I sat down awkwardly on a chair next to his bed. Neither of us said anything. It took me a while to gather all my courage and when I finally did, I turned to look at him.

"There's something I need to tell you," we said simultaneously. We laughed.

"Okay, you first," Aiden said, smiling.

At first I was at a loss for words.

"I'm sorry," I finally managed to say. "I'm sorry for everything. I just...I mean, what you said the other night, I wasn't expecting any of that. I was just very confused and I couldn't wrap my head around any of it. I don't know how I felt or how to deal with anything. And that's why I left, because I needed time to think. But now, everything in clearer. Now I know how I feel."

"And?" he asked, subjecting me to that intense blue-eyed stare again.

"And now I think I need to come clean with you.
Remember when you told me about your dark past? Well, I have a dark past of my own too, and it's been haunting me all these years. I was eight when my father left me and my mum. I had just gotten back from school, and I found my parents in the living room, fighting. Before he left, my father said some really cruel things that day. Those things I've never been able to forget – the left deep scars in our hearts, especially my mum's. I never forgave my father for how much he hurt my mother, even though she forgave him. Things got worse one night when I was seventeen. My boyfriend Marcus tried to rape me in alley after a date, and in self defense, I accidentally killed him. I didn't get charged for anything as it had been no fault of mine. That night, my view on men changed. I began to despise them all. I hated how they made women feel inferior and how they just used them. With each day, the hatred grew stronger and stronger. It felt like there was an evil creature with a mind of its own living within me. Every time I came across a man who didn't treat a woman right, or hurt his family, the evil creature would take over. I found myself plotting ways to hurt them, destroy them. I began to lure those men into my trap and then kill them slowly. It was true I hated men, but I hated the dark girl inside me even more."

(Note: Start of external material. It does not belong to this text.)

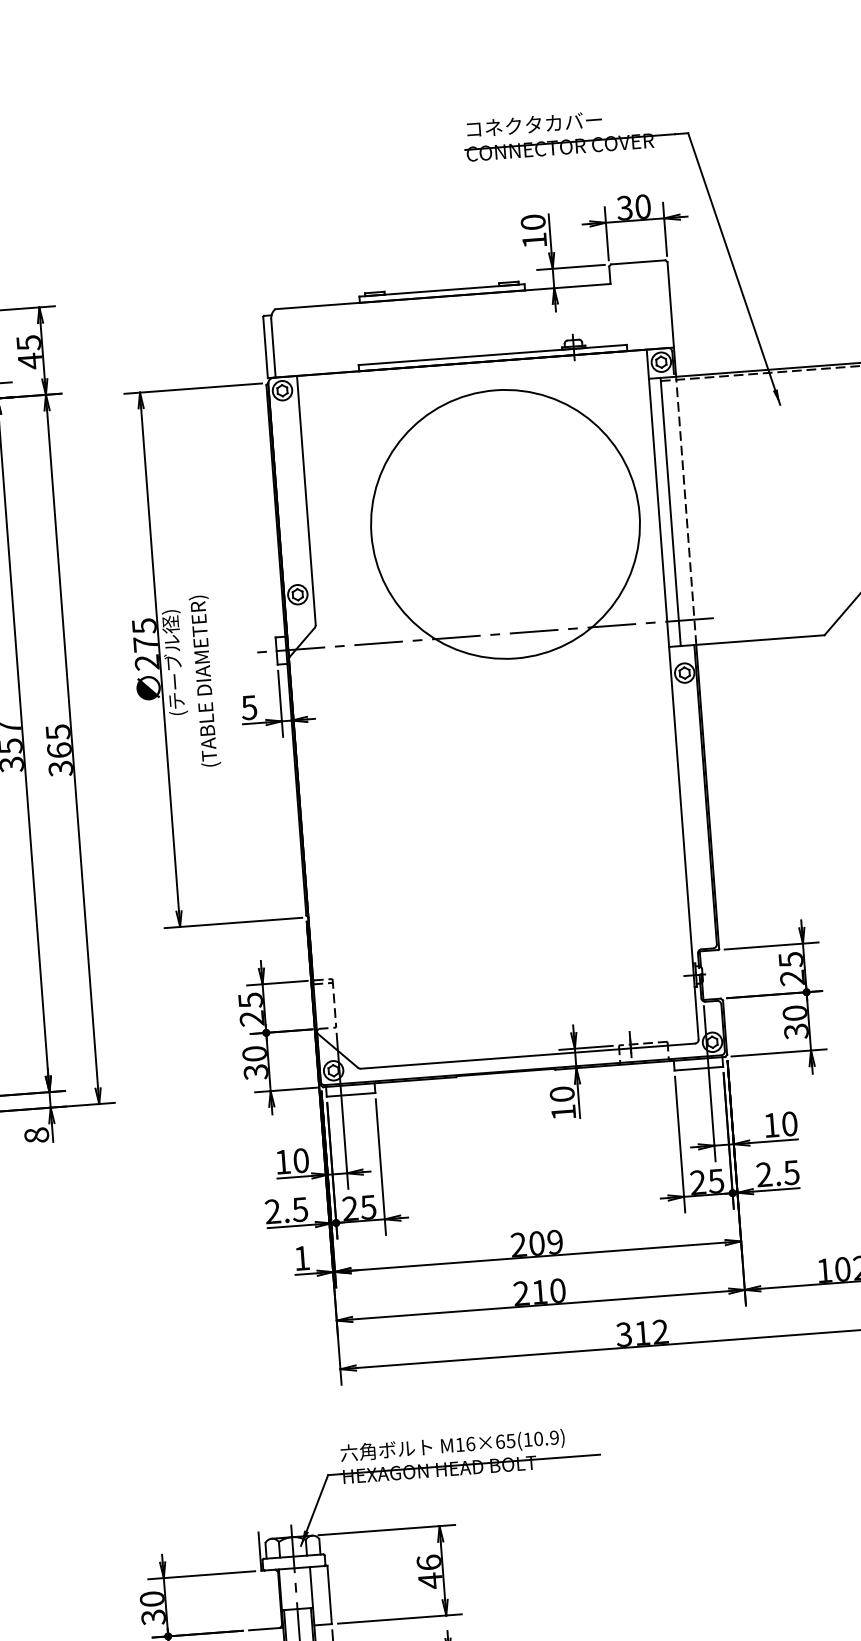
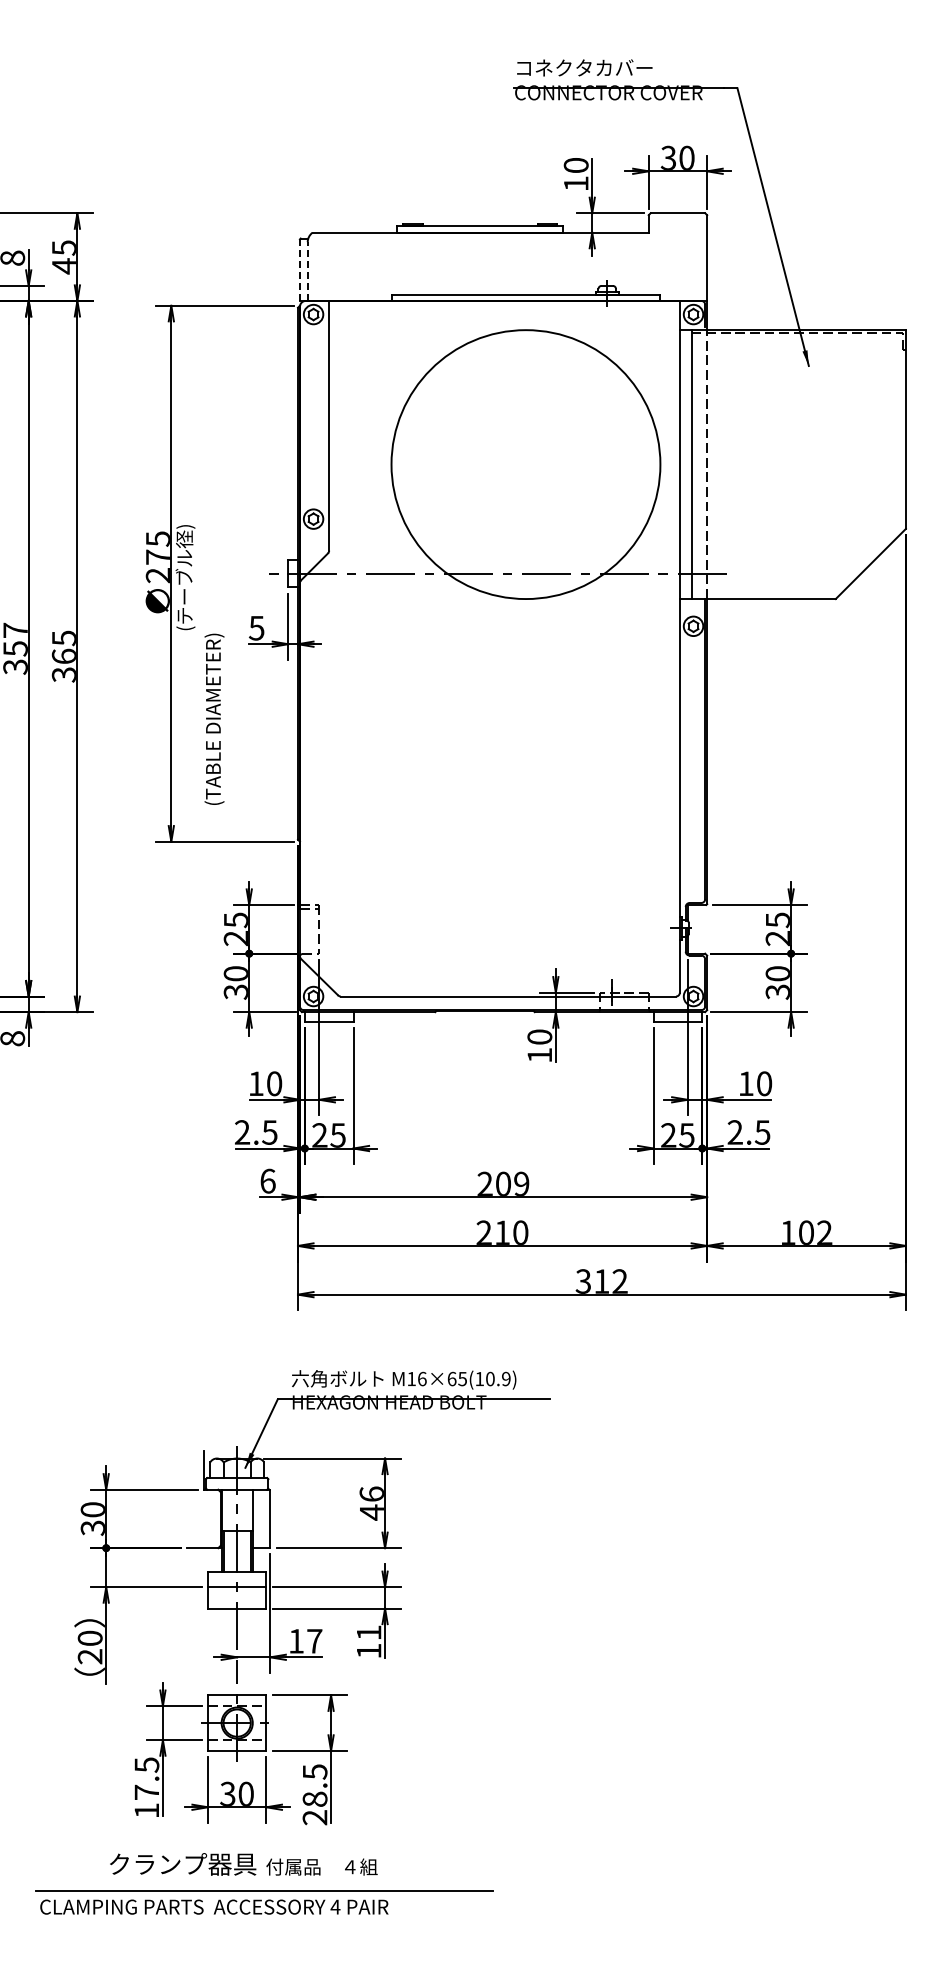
line: (265, 347) -> (299, 270), solid -> dashed
line: (273, 348) -> (307, 271), solid -> dashed
text: (204, 680) -> (214, 718), moved
text: (301, 1257) -> (267, 1180), 1 -> 6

I paused for breath and continued.

"Although a part of me thought what I did was justified, it couldn't quieten my conscience. With each day, I grew to abhor the demon inside me, but I had no choice – it was powerful, and its grip on my being was strong. In the middle of all that, you appeared out of nowhere. That night in Spain... it left me very confused. I had never had to deal with something like that, and I didn't know what to do. I thought going to Barrington would help me sort out my feelings, but things just got all the more muddled up. Last night, Claire handed me my mum's diary. She had found it while helping me clear out my home in Barrington. To her, it was only a belonging of my mother's that she knew I would find special, but she had no idea how it would go on to change my life. Everything I read made me realise who I had been, who I had become, and who I really wanted to be. I realized that a part of me I thought I had lost had come back to life. Slowly it hit me – it wasn't last night, on reading the diary, that that part had revived. The truth is...you are the one who reawakened that part, Aiden.
All the time I spent with you – not even for a second did I feel the presence of my dark side. I felt more alive and...safe, somehow. Like I could trust you, no matter what. Being with you made me happier than I've been in a very long time. I was only confused because I've never felt the way you made me feel. The thing is...Aiden, I love you. I fell in love with you back in Majorca, but I just didn't realize it. And that's why I'm here now – to tell you how much I love you."